The analogy of judges being like umpires calling balls and strikes has been used to argue that judges merely apply the law according to the rules, leaving no room for bias. The misleading nature of this claim has never been more apparent.
Objectivity in judging is a myth. As Justice Cardozo noted, “We (judges) may try to see things as objectively as we please, nonetheless we can never see them with any eyes except our own.” A test of principled judging is doctrinal consistency. As Ryan Grim and others argue, Judge Barrett fails that test, notably regarding the Voting Rights Act of 1965.
When Sonia Sotomayor said at her Supreme Court confirmation hearings that her experience as a Latina woman informs her judging, she broke the rules of the game and had to recant in support of the guise of neutrality. The charade continues.
Dahlia Lithwick notes that Barrett “has clothed herself in a cloak of neutrality” contending that this posture will free her to do “pernicious work that will undercut the very ideals she is sworn to uphold.”
Barrett proudly claims to be a constitutional originalist, as if this is beyond reproach, which it most certainly is not. Originalism is both historically and logically problematic. Purportedly constraining judges, it may actually serve to unleash them.
Ronald Dworkin’s responsibility theory posits that judging with integrity demands honest and transparent inquiry, analysis and reasoning. asserts that any honest consideration of judging must recognize the centrality of interpretation.

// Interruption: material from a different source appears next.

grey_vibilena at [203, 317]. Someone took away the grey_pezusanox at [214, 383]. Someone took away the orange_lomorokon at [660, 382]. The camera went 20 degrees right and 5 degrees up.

Under the common law judges do make law, unlike the civil law tradition where law is “found”. The making of judicial law can be as corrupted as the making of legislation, and as unappetizing as seeing sausage made.

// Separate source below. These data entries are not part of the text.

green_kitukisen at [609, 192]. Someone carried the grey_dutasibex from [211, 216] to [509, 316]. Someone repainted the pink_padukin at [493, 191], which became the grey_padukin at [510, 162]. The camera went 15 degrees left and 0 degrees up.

Rhode Island Senator Sheldon Whitehouse’s presentation on Dark Money shed light on the anti-democratic influences distorting the law.

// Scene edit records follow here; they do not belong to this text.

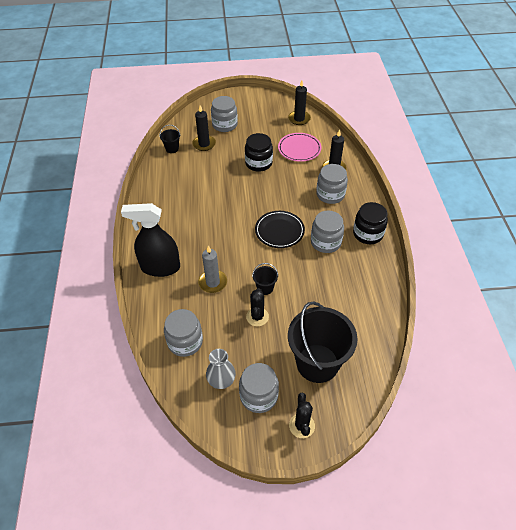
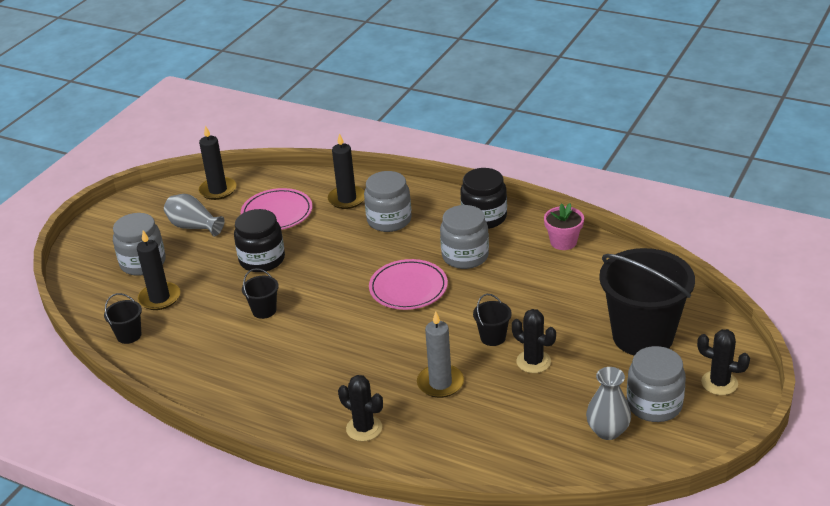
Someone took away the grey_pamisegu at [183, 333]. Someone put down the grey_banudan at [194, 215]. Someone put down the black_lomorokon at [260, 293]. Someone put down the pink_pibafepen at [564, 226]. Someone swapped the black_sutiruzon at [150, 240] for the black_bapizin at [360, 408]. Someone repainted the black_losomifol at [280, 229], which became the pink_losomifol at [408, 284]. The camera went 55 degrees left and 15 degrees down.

The Court lacks basic disclosure requirements fundamental to judicial integrity. Litigants appearing before the Court should wear badges demanding an end to the flow of dark money. As this would be disallowed, the public must fight secret plutocratic law.
The unprecedented rush to confirm Barrett denied an opportunity to fully investigate Barrett’s record and conflicts. It was pathetic that Senator Whitehouse could only conclude his remarks with a plea to Barrett to “please think about these things” when she is on the Court.
As With hypocrite in chief Lindsay Graham presiding over Barrett’s confirmation hearing precedent and principle were, unsurprisingly, conveniently discarded.
Sandra O’Connor decried unseemly law, by which she meant that which went against public opinion. Today’s Court cares little about public sentiment as it routinely rules against it. When McConnell stole the seat from Merrick Garland in 2016 to install Neil Gorsuch in 2017 a nail was put in the coffin of the venerable Court. Brett Kavanaugh and Amy Barrett’s confirmation process further stained the Court. The disrespect shown to RBG following her death is abhorrent, and with Trump’s overt politicization of Barrett’s seat marks a new low point for the Court.
Serving oligarchs, the Republicans have installed judges to cement minority rule.
Welcome to the new judicial order where stare decisis and neutrality are (ab)used as swords for the rich. Know the rules and play by them. Stop going to a knife fight with an olive branch. Pack the court if you can democrats. If you fail to do so you will be rendered impotent by the right wing activist federal courts.
Team Trump’s plan to steal the election using the Court to seal the deal is in plain sight.
In 2000, John Roberts, Brett Kavanaugh and Amy Barrett all worked for George W Bush to stop the recount. They may soon vote together to stop the actual counting. Senator Feinstein will surely thank them for their excellent leadership if they do.
Barrett’s cagey responses to the senate judiciary committee further expose the discrepancy between judicial theory vs practice. Her refusal to abstain from potential upcoming election challenges before the Court evince a false understanding of the recusal standard. Like her mentor Scalia in Bush v. Gore, she speaks only to actual bias, wearing her robe as a shield, ignoring that the standard for recusal is the appearance of bias. The purpose is to uphold public confidence in the independence and integrity of judicial decision making. There is now little reason for the people to have such confidence.
As the judiciary heads further to the right it is evident it no longer serves the values of the majority of the people. Equal justice under the law is now just a reminder of how wildly the federal judiciary misses the strike zone.